5 Motion Deadlock Cases

5.1 Join’s outer & Join’s inner

5.2 Join’s outer & join qual & plan qual

5.3 Join’s outer & Target List subplan

6 Fix method

Recently I see a GitHub Issue motion deadlock, previously we have a bunch of PRs to fix related issues, and now it comes again. I feel it is time to look deeply into the problem and jump out of the patches over patches old circles.

A thread is als created in gpdb-dev mailing list: https://groups.google.com/a/greenplum.org/g/gpdb-dev/c/Y4ajINeKeUw

History background

I can only talk about open-source discussions in my personal blog.

GPDB-DEV mailing list thread: Deadlock hazards and joins
PR #7492: Fix motion hazard between outer and joinqual
PR #11862: Prefetch NonJoinQual to avoid motion hazard.
Read the source code cdbllize.c:motion_sanity_walker

The above patches all focus on JOIN, actually, the motion interconnect deadlock is not a problem of JOIN plans.

The highlight of Interconnect UDP

There is a good talk on the network, watching it can provide some useful background of interconnect.

Motion plan nodes cut the whole plan into pieces and each piece is called a slice. A slice is a static part of a program and is executed by a group of processes. This group of processes is called Gang. A Gang will send tuples to another Gang via interconnect. IC-UDP is one implementation of interconnect.

Greenplum inherits Postgres’ execution model: one tuple a time. For motion node, it is also the case. Each call of ExecMotion will return a tuple util NULL, just like ExecSeqScan and Motion node will never spill to disk (the memory complexity is constant level). Motion node is not rescannable. A material node over a motion node is the skill to turn a motion node rescannable.

Under IC-UDP, each QE will contains two threads:

the main thread executes the Plan
the other thread is called interconnect receive thread: receive data from UDP, send ACKs and wake up main thread if necassary

Motion receive process (thread) will maintain a buffer for each motion connection, the buffer is fixed size, if it is full and the main thread does not consume tuples of that motion, that motion will be blocked. Motion senders will poll ack from the target.

Read the code of the function handleDataPacket for more details and pay attention to the return value of wakeup_mainthread. Function SendChunkUDPIFC is the routine to send data, after sending out it will wait for ACK (read function `pollAcks` and handleAcks).

SubPlan in Greenplum

Expressions in programming languages can be evaluated to values. SubPlan is a kind of expression in SQL plan. It can be evaluated to values by executing a SQL plan.

typedef struct SubPlan
{
	Expr		xpr;
	/* Fields copied from original SubLink: */
	SubLinkType subLinkType;	/* see above */
    ......

SubPlan can appear at any places when an expression is expected: targetlist, where condition, join condition…

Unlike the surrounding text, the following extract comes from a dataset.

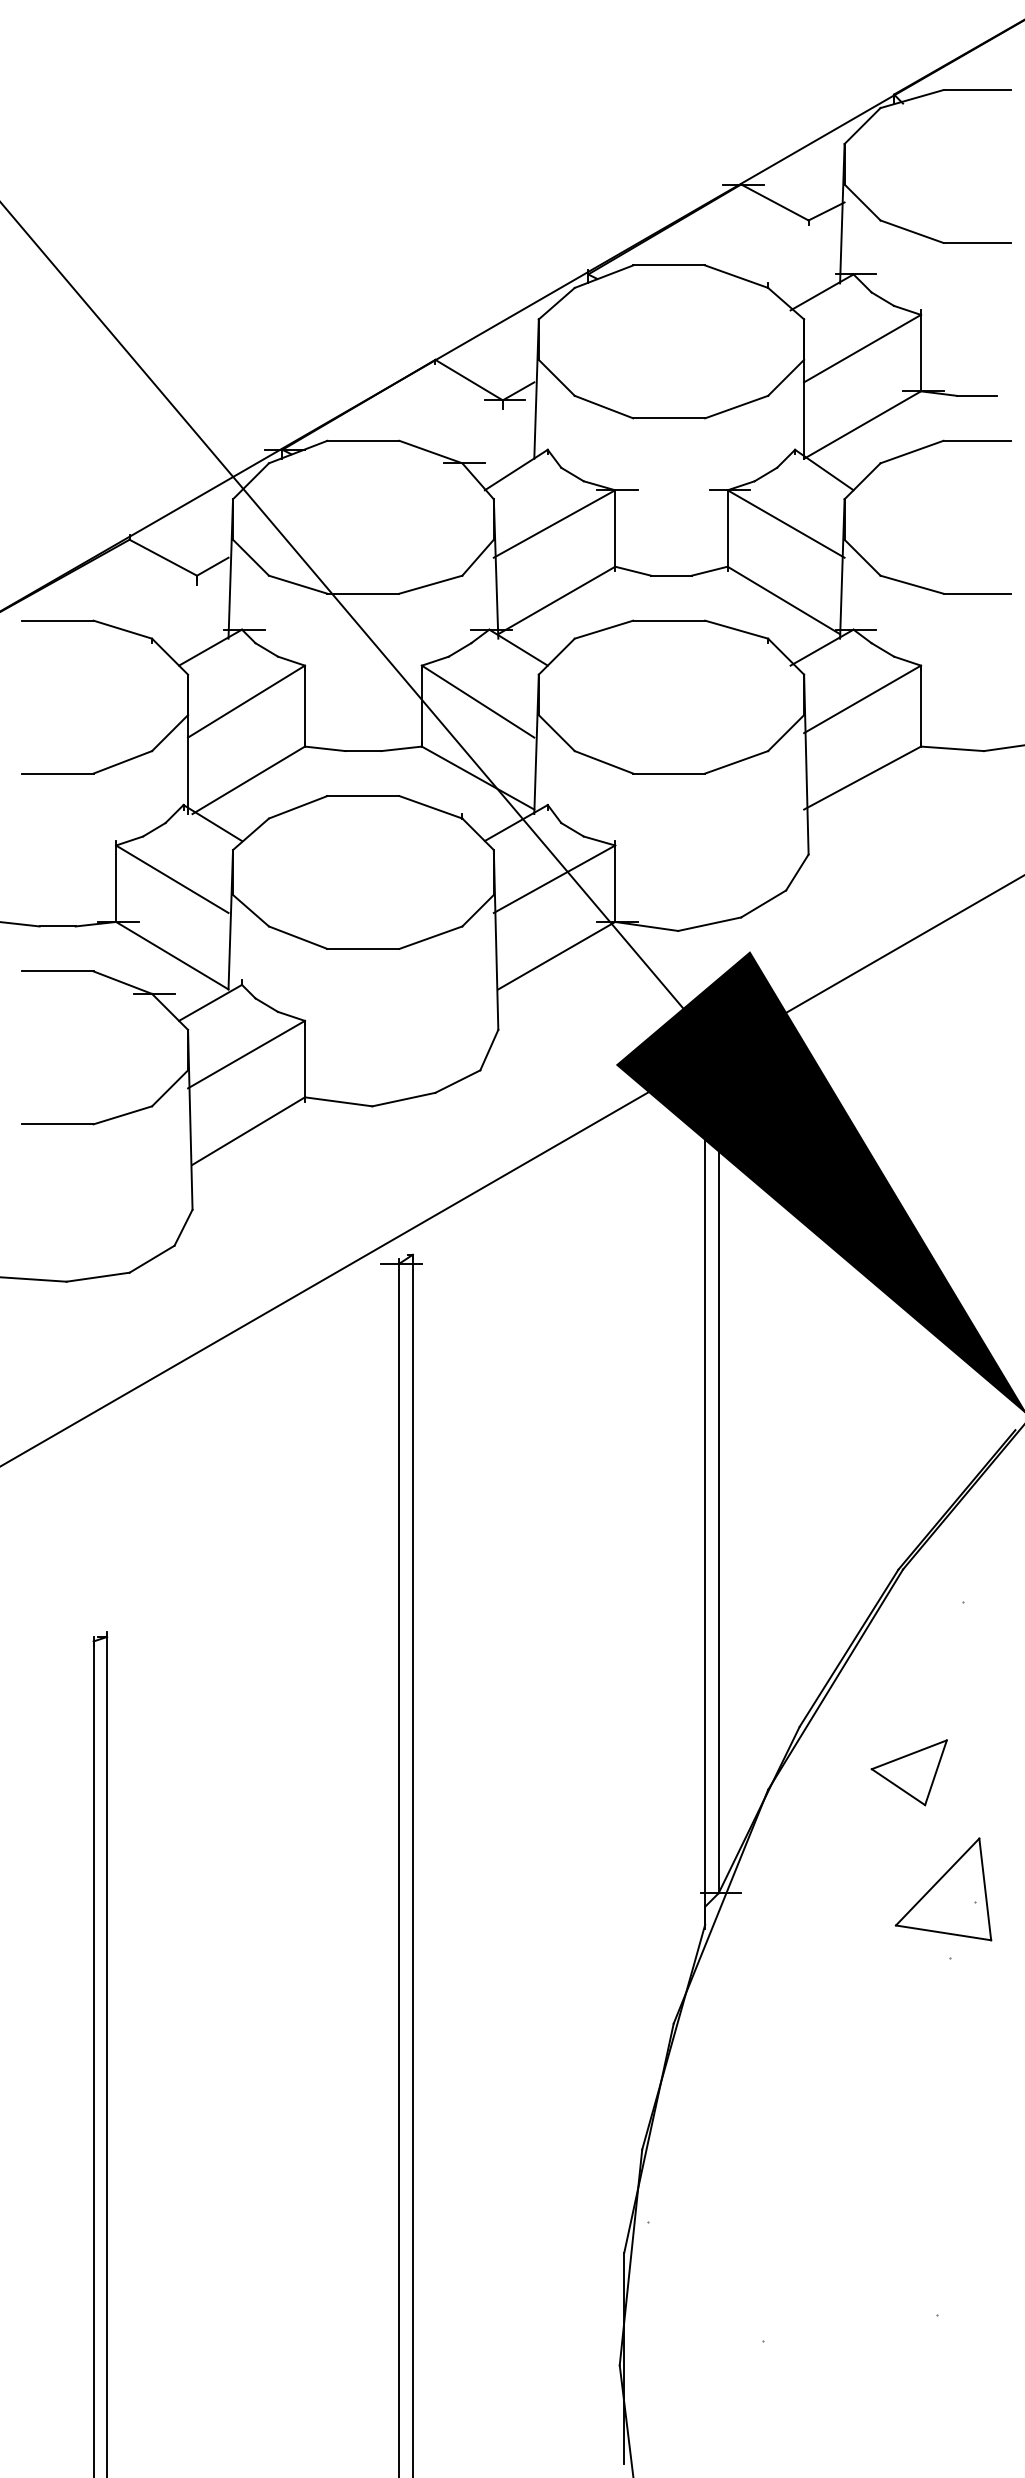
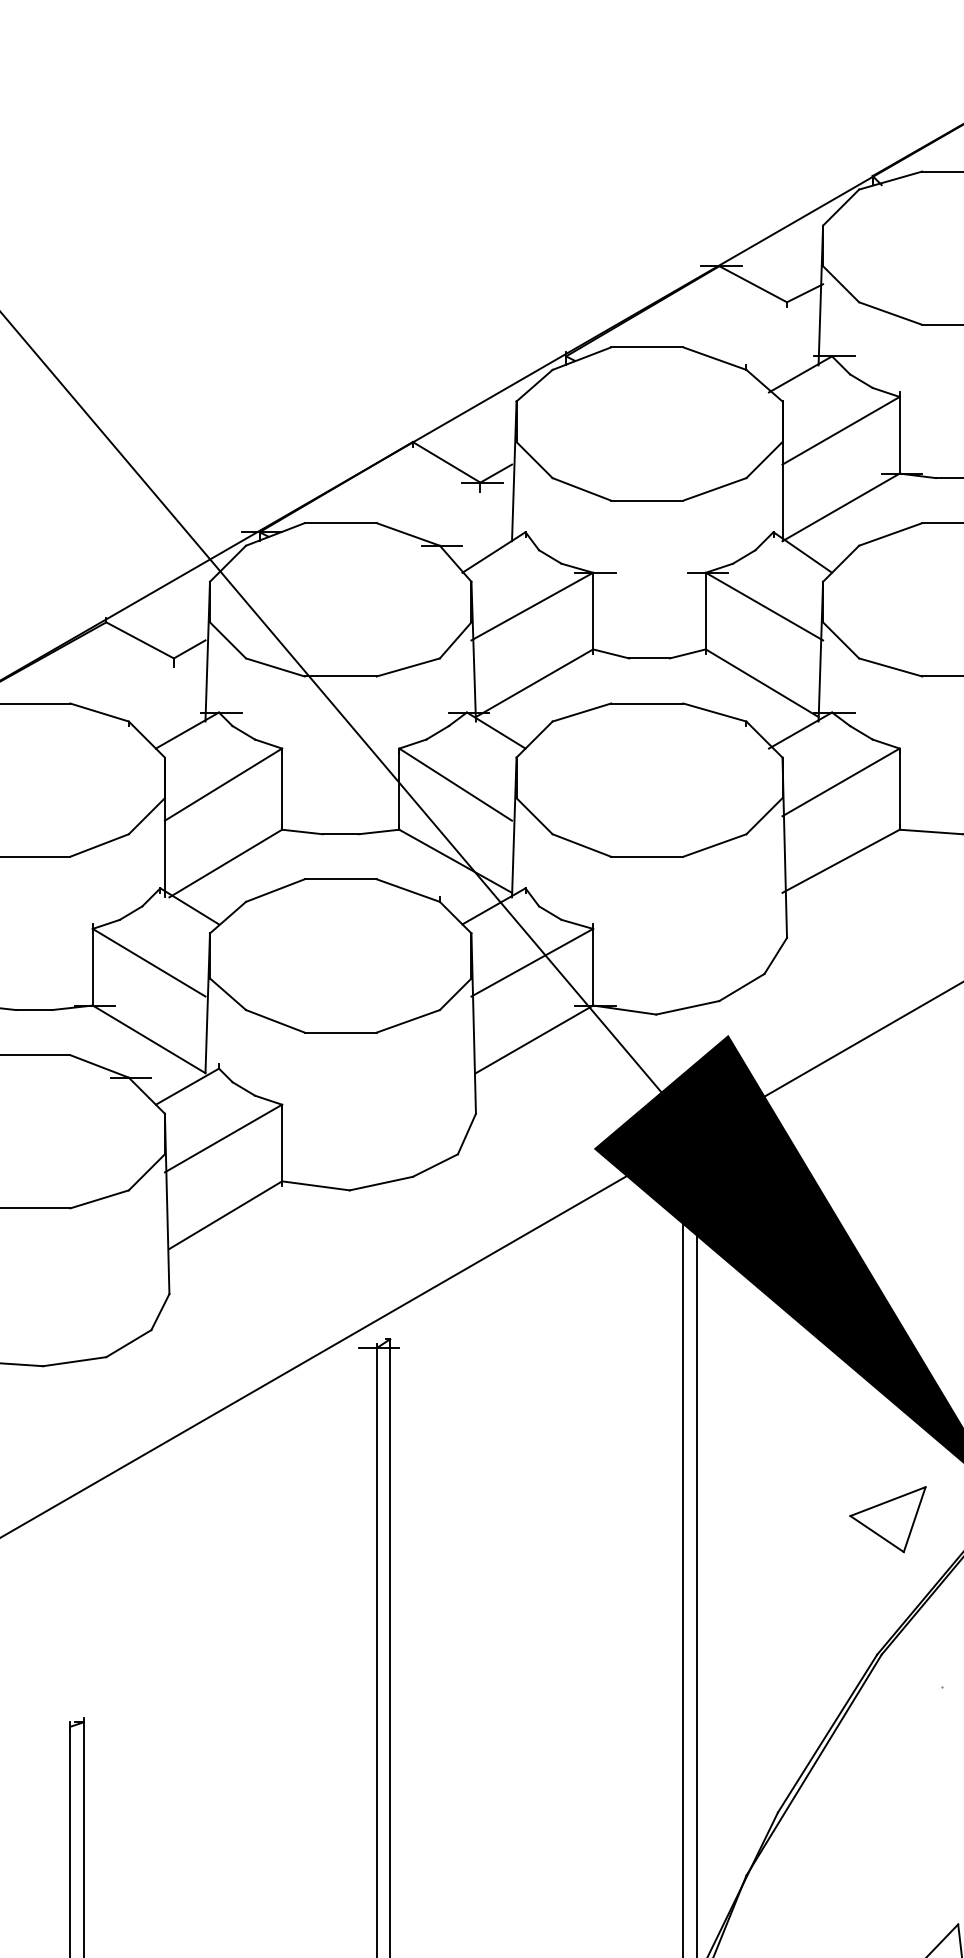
part: (908, 1772) -> (887, 1519), moved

An expression (SubPlan) is evaluated in a QE (on one segment) and most of the cases it need to fetch all of a distributed table’s information. So in MPP database, Greenplum’s implementation of SubPlan is to broadcast (or gather) and materialize the base distributed relations in a SubPlan. There is also a kind of SubPlan called HashSubPlan, it will build a hash table to story tuples for later hash operations, the hash table here is sort of like materialization.

In short, it is easy to introduce motion (by SubPlan) in targetlist, plan qual and joinqual in Greenplum.

Motion Deadlock Pattern

S is a slice with gangsize > 1
S has multiple child Slices, at least C1, C2
S‘s algorithm is:

fetch one tuple from C1
fetch multiple tuples (or one tuple?) from C2

The above pattern will lead to motion deadlock under IC-UDP. And let’s analyze the wait event chain based on the following plan.

Hash Join
    \____ Redistribute Motion (Motion A)
            \____ Scan
    \____ Hash
            \____ Redistribute Motion (Motion B)
                     \____ Scan

Before the analysis, lets define some symbols:

JS: the join slice
JS.x the QE of join slice on segment x
OS: the outer slice
OS.x: the QE of the outer slice on segment x
IS: the inner slice
IS.x: the QE of the inner slice on segment x

The Algorithm of Hash Join:

fetch one tuple from outer (Motion A)
if there is nothing, then let’s skip building the Hash Table
if there is something, then fetch all tuples from Motion B and build the Hash Table

The wait chain can be:

JS.0 is waiting for tuples from OS, suppose there is no data sent to it, so it is actually waiting for all EOS of OS
OS.1‘s sender buffer is full, is waiting for ACK from JS.1
JS.1 is building the Hash Table, it is waiting for tuples from IS
IS.0 sender buffer is full, is waiting for ACK from JS.0

Motion Deadlock Cases

Playing with the following cases need:

gpdb main branch, with top commit df114f0d3d22
a 3-seg demo cluster
apply the following two patches to remove prefetch logic
- https://gist.github.com/kainwen/5c1eed80e53ff8d6378b1aacfab94e28
- https://gist.github.com/kainwen/00efa27b57a7aba1ee03d85ac9aa637f

Join’s outer & Join’s inner

create table t_motion_deadlock_1(a int, b int);
create table t_motion_deadlock_2(a int, b int);

insert into t_motion_deadlock_1 select i,i from generate_series(1, 30000)i;
delete from t_motion_deadlock_1 where gp_segment_id <> 1;
-- after the above steps, table t_motion_deadlock_1 only
-- contain plenty of data on seg1, and redistribute t seg1 (since a=b)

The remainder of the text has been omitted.